Made.com shares fall after £775m London IPO
Shares in Made.com fell in their debut this morning after the furniture retailer listed in a £775m London initial public offering.
The online furniture brand, which has enjoyed rapid sales growth during the pandemic, set its offer price at 200p per share.
This will give the company a market capitalisation of roughly £775m. It was previously reported that Made.com was seeking a valuation of as much as £1bn.
But shares slipped seven per cent at market open, marking the latest blockbuster debut in a busy year for stock market listings.
Shares were trading conditionally today, with full trading set to begin on Monday.
The listing will raise £100m through the issue of 50m new shares.
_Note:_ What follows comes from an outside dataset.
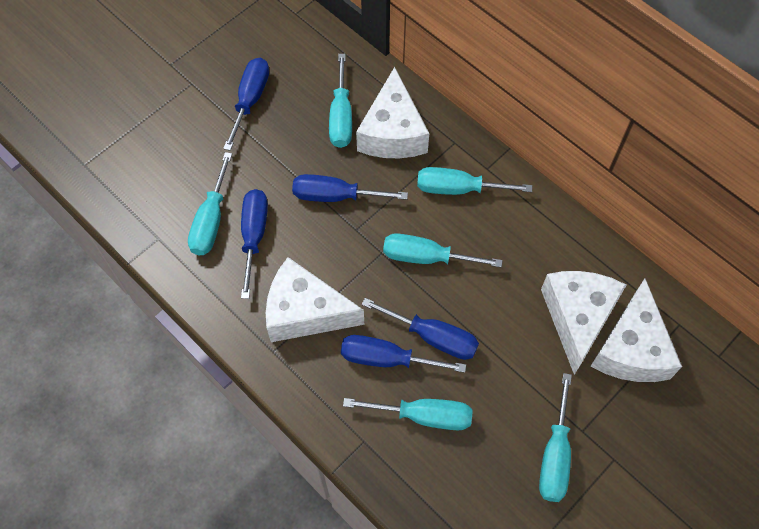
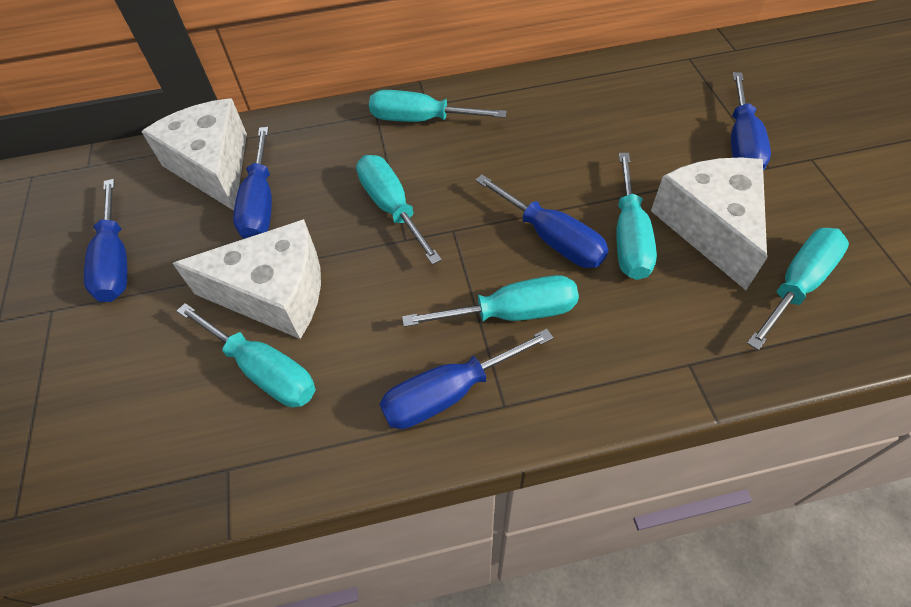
white cheese: 4 -> 3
Around 47m existing shares will also be sold by shareholders, taking the total offer size to £194m.
A further 14.5m shares will be made available through an over-allotment option, the company said.
Made.com was founded in 2010 by Lastminute.com mogul Brent Hoberman, alongside Ning Li, Chloe Macintosh and Julien Callede.
The float will mark a bumper payday for the quartet, whose stakes will be valued at up to £155m.
Chief executive Philippe Chainieux described the float as an “exciting milestone” for the retailer.
“A listing in London, where the business was founded, will enable us to accelerate our growth as we lead the development of the online furniture and homewares market as it moves online, both in the UK and internationally,” he said.
Made.com has grown rapidly in recent years, thanks in part to its popularity among millennials.
The site saw its active user base rise to 1.2m in the year to the end of the first quarter, as the pandemic helped drive up demand among online retailers.
It has also announced plans to double its London warehouse space to meet consumer demand for furniture and homewares.